The start of trading in bond forwards in China is a necessary step towards a more open market, but underlying markets are still too illiquid to allow other derivatives to be traded, said HSBC treasurer for China David Liao.Trading in bond fowards opened last week on the Shanghai market, a move back towards liberalisation after the derivatives clampdowns by the Chinese government in 1995 and 1999.
Any licensed bank or corporation can now trade bond forwards with a contract length of less than 365 days, so long as the size of the contracts falls within a limit set by the buyer's own capital strength. But further classes of derivatives will probably have to wait for the underlying market to evolve, Liao said.
"The key to the success of China's financial market is to promote a liquid and representative underlying market. I expect the primary focus by regulators would be to continue to work on the liquidity of existing markets, such as the government bond market, People's Bank of China bill market and money market," Liao told RiskNews. "Once these markets are liquid and representative, you would have a useful foundation to build credible fixings for a swap market, credit spreads for corporate bonds, etc," he added.
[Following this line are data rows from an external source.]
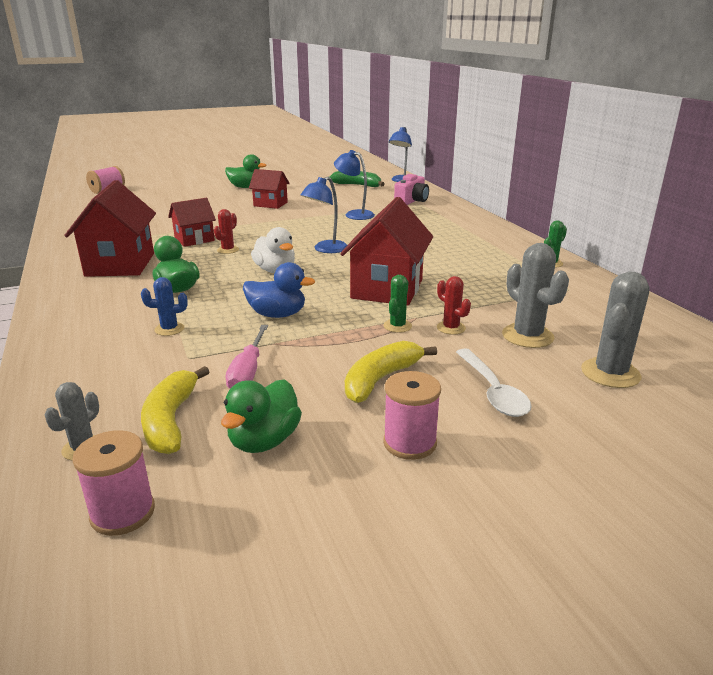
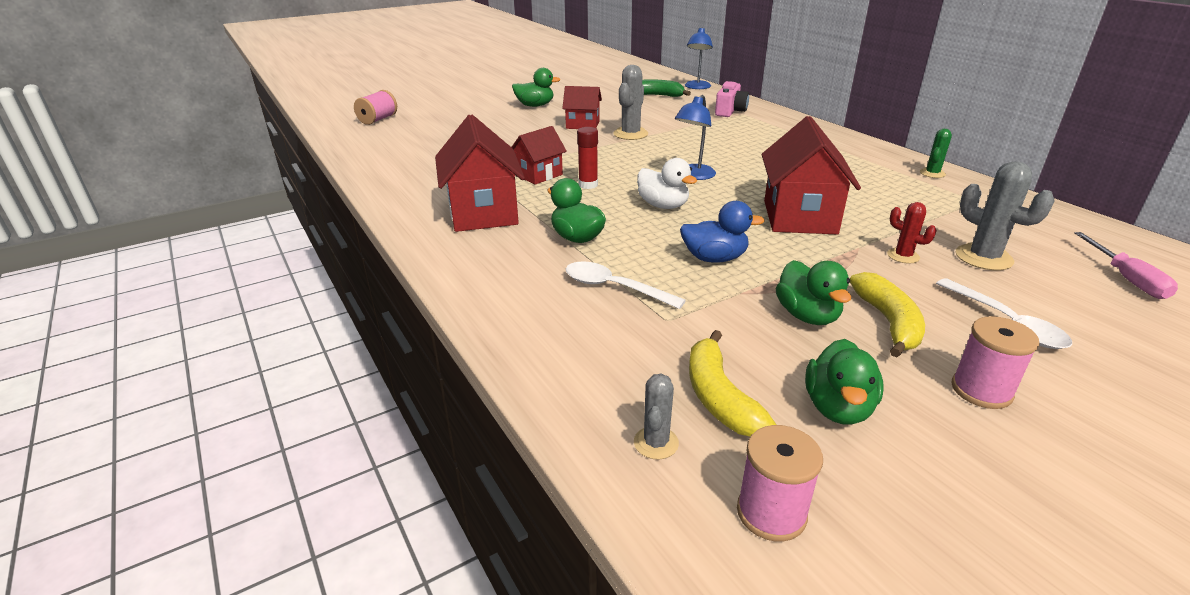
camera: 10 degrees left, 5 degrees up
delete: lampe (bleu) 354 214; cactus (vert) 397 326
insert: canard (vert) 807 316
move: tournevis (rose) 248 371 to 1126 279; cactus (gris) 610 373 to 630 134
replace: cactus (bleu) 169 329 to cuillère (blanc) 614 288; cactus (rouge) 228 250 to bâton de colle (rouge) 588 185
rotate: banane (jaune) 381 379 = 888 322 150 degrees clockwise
The opening up of the bond futures market follows the publication last year of the China Banking Regulatory Commission's long-awaited derivatives regulations. The new rules mean that licensed local and foreign banks can trade derivatives on their own account. Previously, derivatives could only be used for hedging and not for speculative purposes.
The regulations also allow foreign banks to carry out business with domestic corporate clients in China. Previously, they could only trade foreign-currency denominated derivatives with Chinese institutions that had appropriate foreign exchange licenses (See: Asia Risk, September 2004, page 32; December, page 6)).
However, despite the new regulatory framework, the situation is still not entirely clear, said Liao. "The derivatives regulation stipulated by the China Banking Regulatory Commission (CBRC) specifies that license holders can trade derivatives for profit. However, the environment for a derivatives market in China is not entirely clear, as corresponding regulations for insurance companies, securities companies and funds are governed under different regulatory bodies, and have yet to appear," he said. "Products are also governed under different regulators, so the process to obtain approval is still unclear for cases where, for example, a bank (governed under CBRC) tries to structure an overseas equity index product (governed by the China Securities Regulatory Commission)."